Ziao Sogba, en bon syndicaliste, dénonce aussi l’attitude de quelques professeurs dans les localités villageoises. « Vous parlez de conditions de vie difficiles, alors que des instituteurs et sages-femmes vivent sur place dans ces localités depuis plusieurs années et ils sont aussi des fonctionnaires », s’irrite le leader syndical. A son niveau, poursuit-il, ce qu’il considère comme défendable, c’est lorsque le professeur indique qu’il lui est impossible d’assurer les cours, du fait d’absence de logement à louer.

L’état dans lequel les collèges de proximité sont livrés après construction, est aussi pointé du doigt, comme un facteur de découragement des parents d’élèves qui tournent le dos à ces établissements. « Je déplore l’engagement minimal des conseils régionaux », a martèlé le président  de la Commission régionale des droits de l’Homme (CRDH), qui parle de « juste des murs et un tableau », avec des tables-bancs insuffisants.

« Cette information n’est pas exacte », a réagi le directeur de cabinet du président du Conseil régional du Gôh, Ottey Ossoua Emmanuel. Il explique que la politique du conseil est de construire pour la première année, trois classes avec plafond, un bâtiment administratif et des latrines, pour un coût d’environ 100 millions CFA, y compris l’aménagement du site pour un collège de base trois.

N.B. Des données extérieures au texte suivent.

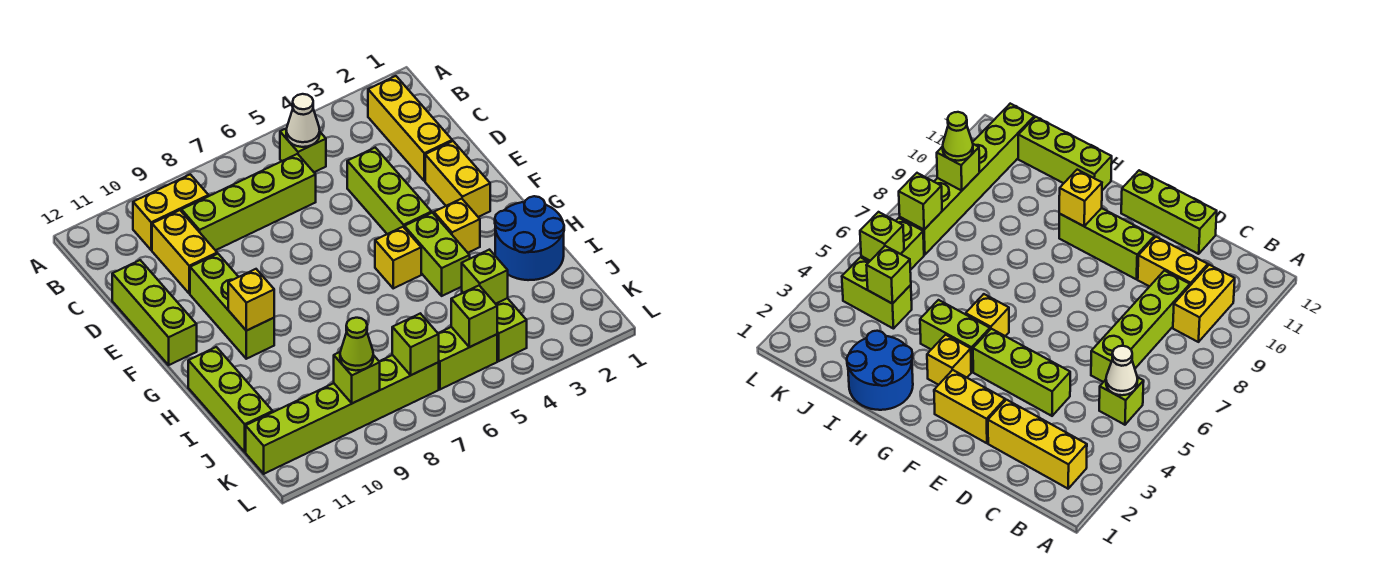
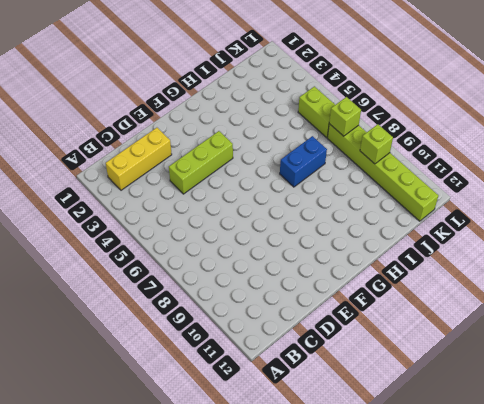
blue brick H7:I7 level 1 -> none
none -> lime brick B5 level 1
none -> yellow brick B9:B10 level 1
none -> lime brick C6:C9 level 1

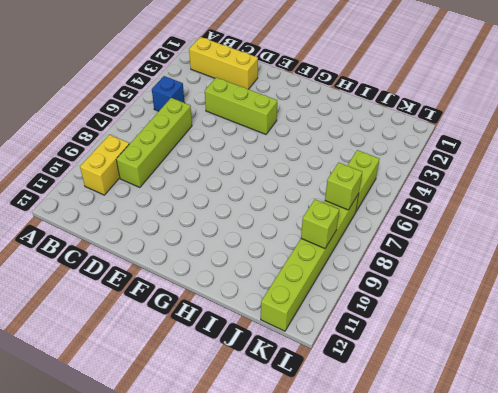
blue brick B5 level 1 -> lime brick B5 level 1
none -> yellow brick C10:D10 level 1
none -> lime brick D12:F12 level 1
none -> yellow brick E2:F2 level 1

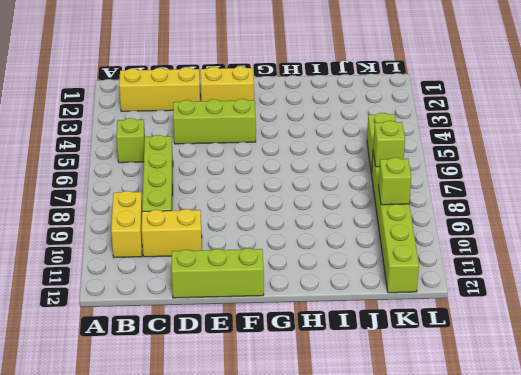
none -> lime brick E10:G10 level 1
none -> yellow brick G3 level 1
none -> lime brick G4:H4 level 1

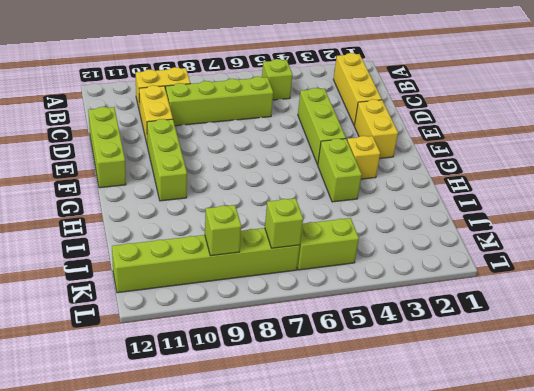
none -> yellow brick G5 level 1
none -> blue round brick H1:I2 level 1
none -> lime brick H12:J12 level 1

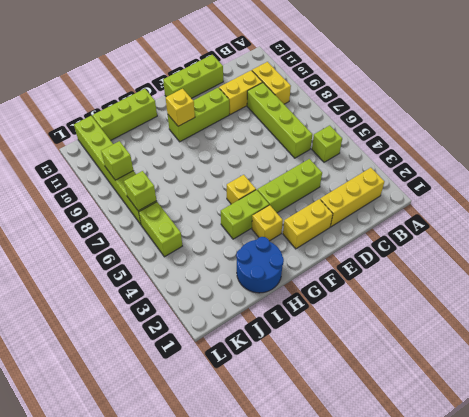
none -> lime brick J4:K4 level 1
none -> white cone B5 level 2
none -> lime brick J4 level 2

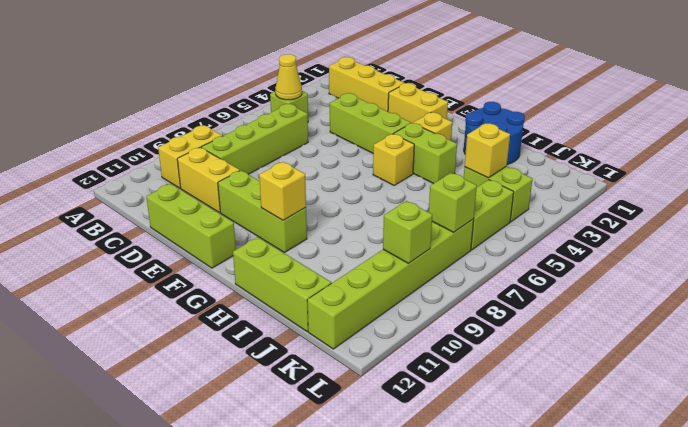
yellow cone B5 level 2 -> white cone B5 level 2
yellow brick J4 level 2 -> lime brick J4 level 2
none -> lime brick K5 level 2
none -> lime cone K9 level 3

Il est ensuite livré des tables bancs et bureaux, parfois avec des ordinateurs.

Selon M. Ossoua, la clef de répartition revient à la DRENA, en fonction de ces besoins. A l’année N+ 1, trois autres classes sont construites et ainsi de suite, jusqu’à atteindre la classe de troisième, pour un coût global de 210 millions FCFA. Par contre, dit-il, « l’essentiel des fournitures et matériel didactiques relève de la compétence des COGES », précise-t-il.

Au contraire de tout ce constat amer, le principal du collège de Djédjédigbeupa, (à 17 km de Gagnoa) Aguia Abolé, exprime sa joie depuis l’ouverture de son établissement en 2022. « A mon arrivée, nombreux sont les parents qui ont par contre demandé la mutation de leurs enfants, des lycées de Gagnoa vers  Djédjédigbeupa », s’est félicité le principal.

L’administration scolaire poursuit la sensibilisation des parents d’élèves à réviser leur position. Elle explique qu’à partir de la rentrée scolaire 2024-2025, l’affectation en seconde en ligne par les parents, ne sera plus en phases pilotes, mais bien appliquée à l’échelle nationale. « Et tous ensemble, nous nous devons de nous y préparer sérieusement », fait observer le DRENA.